Questions fréquentes

Comment contester une décision de préemption ?
Vous pouvez former un recours pour excès de pouvoir devant le tribunal administratif et demander, en référé, la suspension de la décision si l'urgence est établie et qu'il existe un doute sérieux sur sa légalité.
Qu'est-ce qu'un moyen sérieux en référé suspension ?
Un moyen sérieux est un moyen de légalité qui paraît, en l'état de l'instruction, propre à créer un doute sérieux sur la légalité de la décision attaquée.
Le Conseil d'État examine-t-il tous les pourvois ?
Non, le pourvoi en cassation fait l'objet d'une procédure préalable d'admission.
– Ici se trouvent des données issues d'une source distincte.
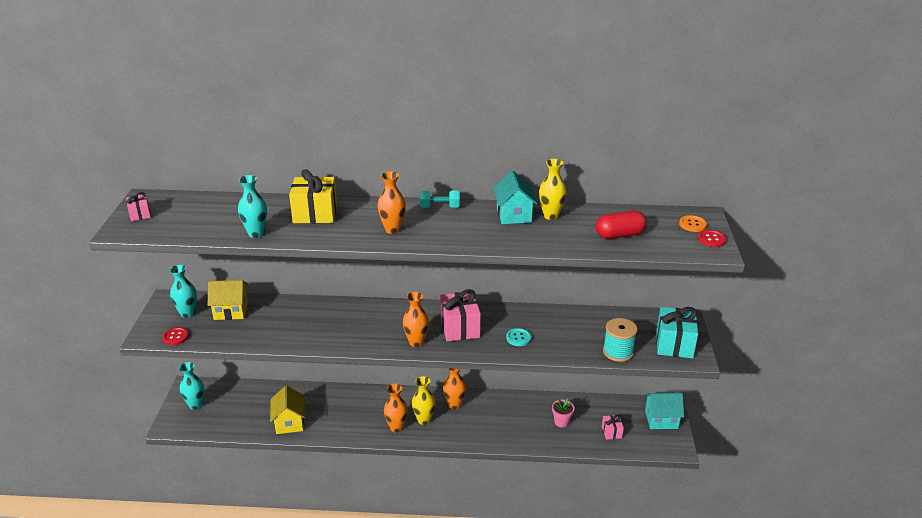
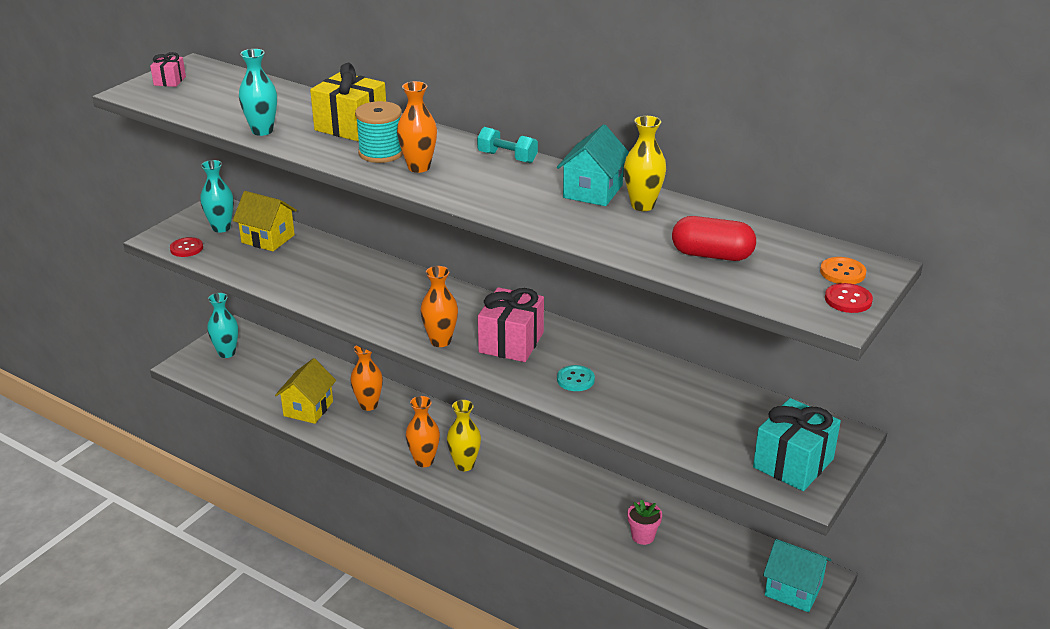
camera: 30 degrees right, 0 degrees up
(454, 405) = (518, 461): orange vase -> orange vase (368, 405)
(611, 432) = (703, 577): pink gift -> none
(618, 352) = (697, 444): turquoise spool -> turquoise spool (381, 153)

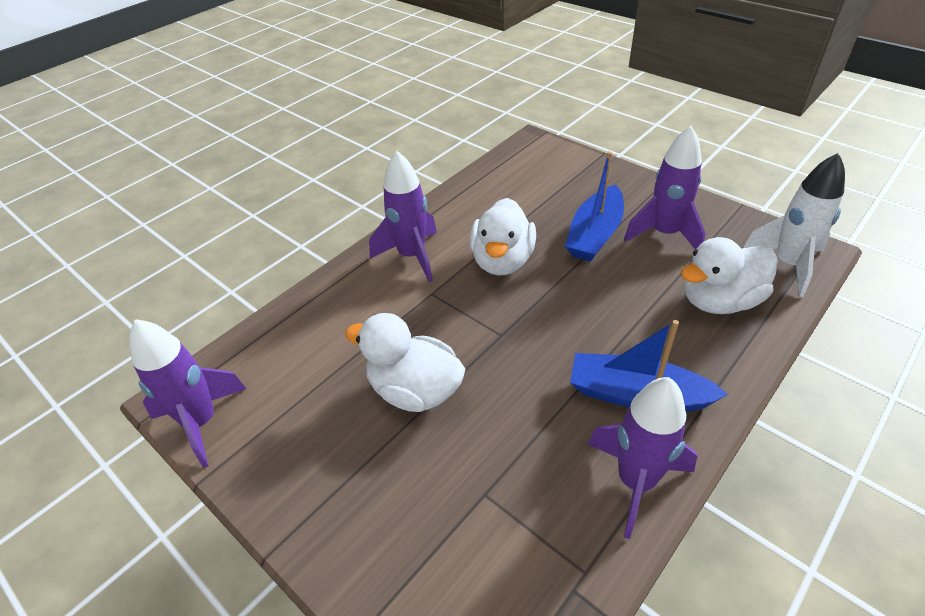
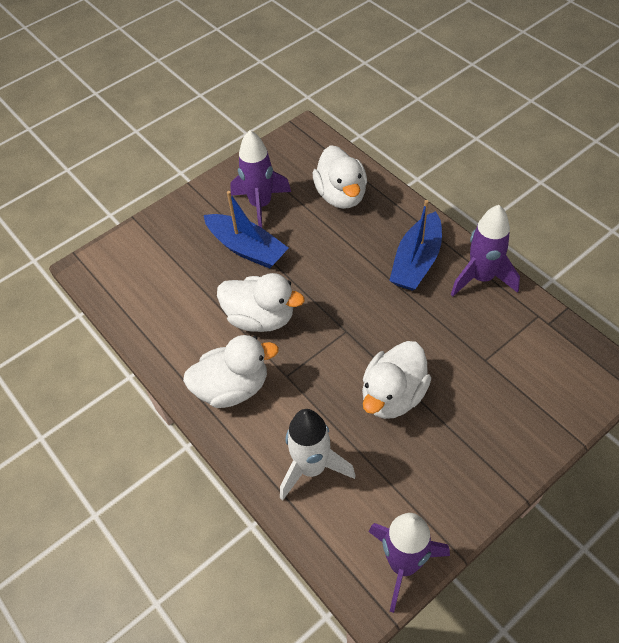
camera: 80 degrees left, 10 degrees up
(412, 256) = (232, 387): purple rocket -> white duck
(787, 264) = (315, 149): white rocket -> white rocket (312, 468)

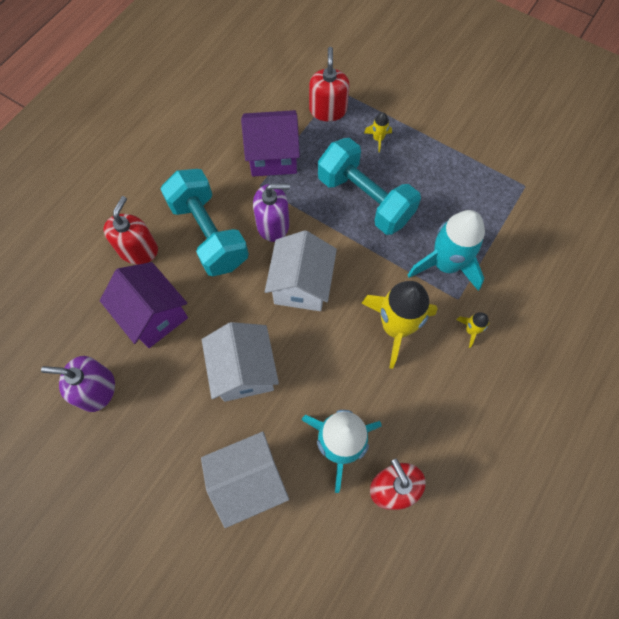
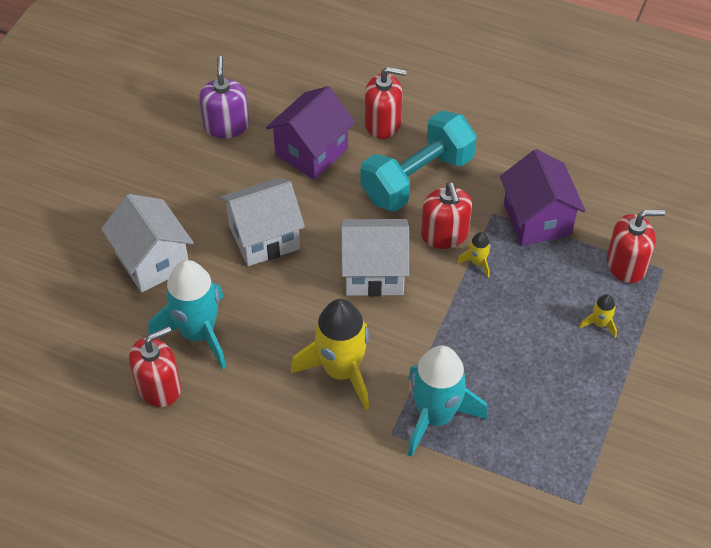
camera: 80 degrees right, 15 degrees down
(273, 224) = (444, 234): purple soap dispenser -> red soap dispenser
(365, 199) = (505, 320): turquoise dumbbell -> none
(471, 330) = (353, 450): yellow rocket -> yellow rocket (477, 262)

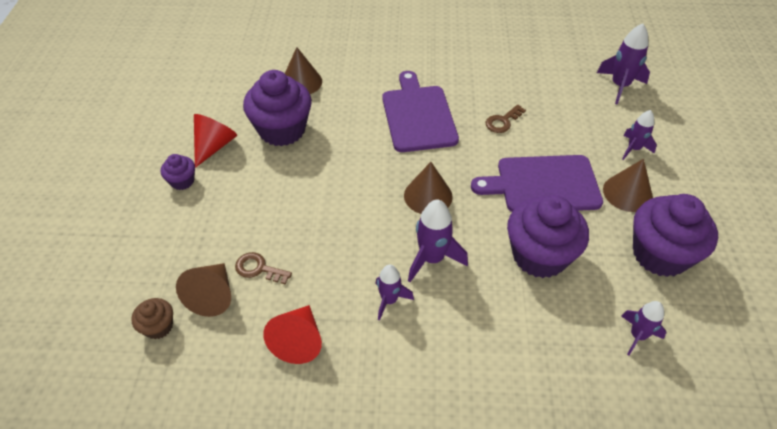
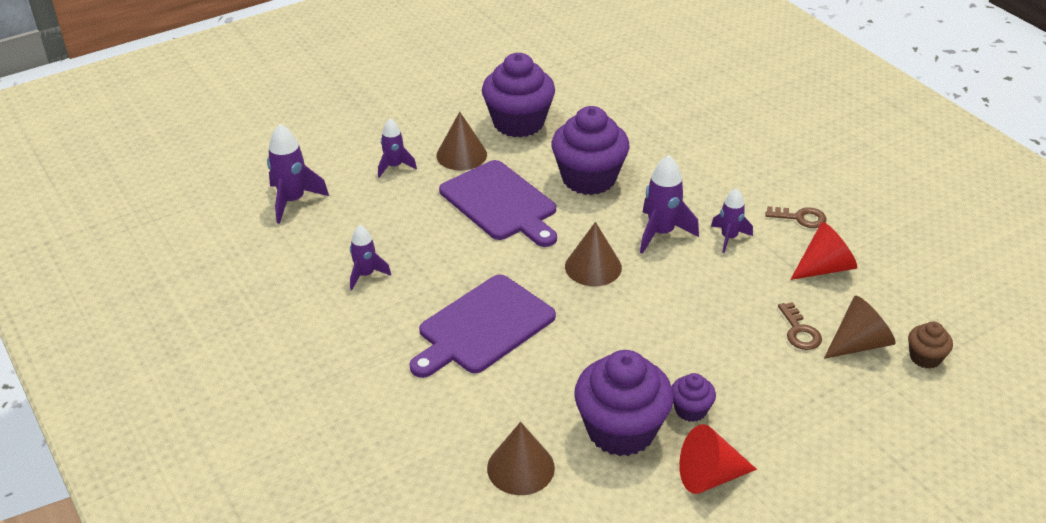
camera: 125 degrees left, 10 degrees down
(182, 181) = (784, 465): purple cupcake -> purple cupcake (690, 410)
(502, 121) = (432, 260): brown key -> brown key (801, 218)
(637, 336) = (611, 114): purple rocket -> purple rocket (366, 275)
L'admission est refusée si le pourvoi est irrecevable ou n'est fondé sur aucun moyen sérieux.
Quels sont les motifs de refus d'admission d'un pourvoi ?
Le pourvoi peut être refusé s'il est irrecevable, s'il n'est fondé sur aucun moyen sérieux, ou s'il est manifestement dépourvu de fondement dans certains cas prévus par le code de justice administrative.
La commune peut-elle préempter un fonds de commerce ?
Oui, dans les zones définies par le plan local d'urbanisme, la commune peut exercer son droit de préemption sur des fonds de commerce, fonds artisanaux ou baux commerciaux, conformément aux articles L. 214-1 et suivants du code de l'urbanisme.
Que se passe-t-il si le pourvoi n'est pas admis ?
Si le pourvoi n'est pas admis, la décision attaquée devient définitive. La partie perdante peut être condamnée aux dépens.